The fundamental formula for the cosine of the difference in angles: \cos(\alpha - \beta)
Now let
\alpha be an angle greater than
\beta. The new endpoint will be at
P_2 =(\cos(\alpha), sin(\alpha)). Consider the chord
P_1P_2.
By the distance formula, the length of this chord will be given by
\sqrt{(\cos (\alpha) - \cos(\beta))^2 +(\sin(\alpha)-\sin(\beta))^2}
and expanding we obtain
\sqrt{(\cos^2(\alpha) - 2 cos(\alpha)cos(\beta) + cos^2(\beta) + (\sin^2(\alpha) - 2 sin(\beta)\sin(\alpha)+\sin^2(\beta))}
Further simplifying we obtain
\sqrt{(\cos^2(\alpha) + \sin^2(\alpha) + \cos^2(\beta) + \sin^2(\beta) - 2\cos(\alpha) cos\beta - \sin(\alpha) \sin(\beta)}.
and finally we have
d = \sqrt{2 -2 (\cos(\alpha) cos\beta + \sin(\alpha) \sin(\beta)}
But this chord lengthis also given by
\sqrt{ 2 - 2 cos(\alpha - \beta)}.
Equating the two expressions , we obtain the formula
\cos(\alpha - \beta) = \cos(\alpha) cos(\beta) + \sin(\alpha) \sin(\beta)
This is an important result.
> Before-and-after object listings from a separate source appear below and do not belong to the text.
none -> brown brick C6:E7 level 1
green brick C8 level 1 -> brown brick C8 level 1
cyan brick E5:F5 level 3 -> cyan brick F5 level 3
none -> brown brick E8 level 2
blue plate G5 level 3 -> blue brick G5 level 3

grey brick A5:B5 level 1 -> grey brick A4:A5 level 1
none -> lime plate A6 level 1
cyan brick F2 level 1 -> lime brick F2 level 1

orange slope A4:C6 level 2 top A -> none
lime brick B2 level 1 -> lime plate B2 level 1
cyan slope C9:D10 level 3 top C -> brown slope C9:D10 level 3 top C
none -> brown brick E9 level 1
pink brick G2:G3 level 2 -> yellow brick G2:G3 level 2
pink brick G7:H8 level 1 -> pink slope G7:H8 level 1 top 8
Let us try to derive further formulas from this.
Substiture
-\beta for
\beta. We sould then have
\cos(\alpha - (-\beta)) = \cos(\alpha) cos(-\beta) + \sin(\alpha) \sin(-\beta).
or
\cos(\alpha + \beta)) = \cos(\alpha) cos(\beta) - \sin(\alpha) \sin(\beta)
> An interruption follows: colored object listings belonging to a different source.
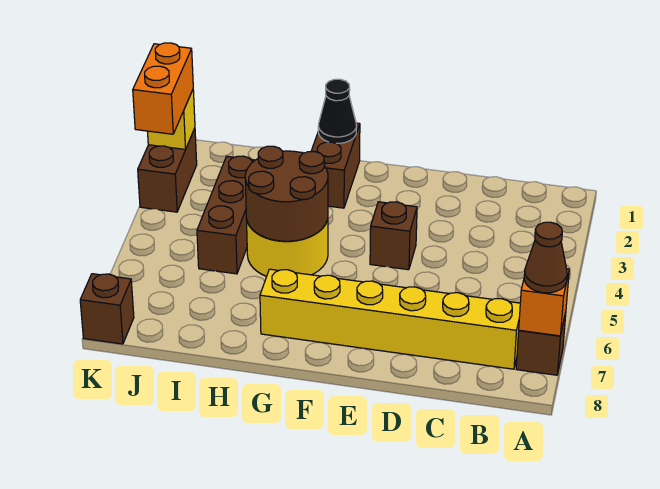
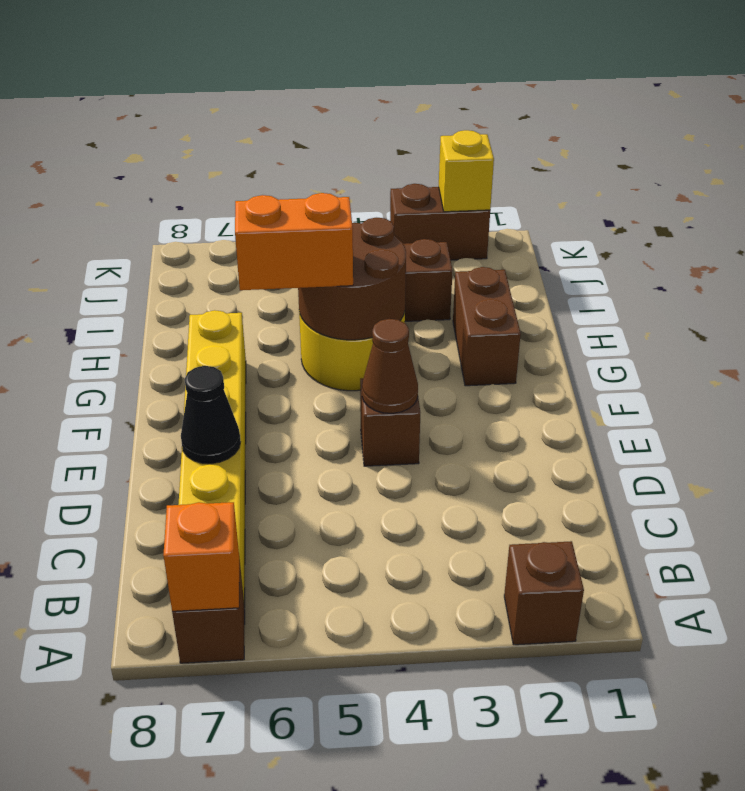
brown cone A7 level 3 -> brown cone E4 level 2
brown brick G1:G2 level 1 -> brown brick G2:H2 level 1
black cone G1 level 2 -> black cone D7 level 2
orange brick K2:K3 level 3 -> orange brick G5:G6 level 3
brown brick K8 level 1 -> brown brick A2 level 1

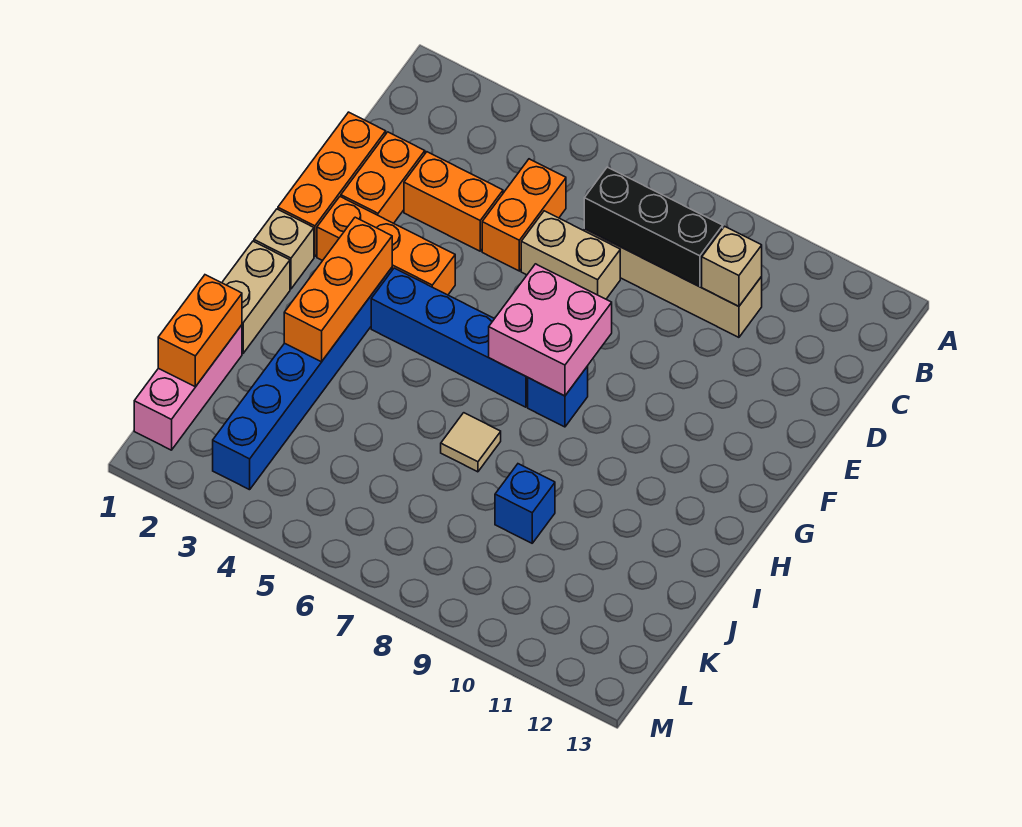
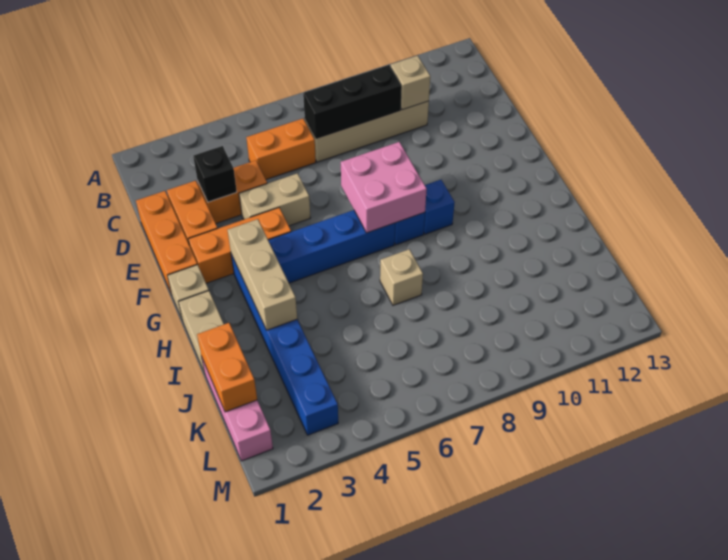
orange brick C5:D5 level 1 -> orange brick C5:C6 level 1
none -> black brick D3 level 2
tan brick D6:D7 level 1 -> tan brick E4:E5 level 1
orange brick G3:I3 level 2 -> tan brick G3:I3 level 2
tan tile I7 level 1 -> tan brick I7 level 1
blue brick J9 level 1 -> blue brick G9 level 1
using the facts that the cosine function is even
\cos(-alpha) = \cos(alpha)
that the sine function is odd
sin(-\beta) = -sin(beta).We can combine the two identities as
\cos(\alpha \pm \beta) = cos(\alpha) cos(\beta) \mp \sin(\beta) sin(\alpha)
.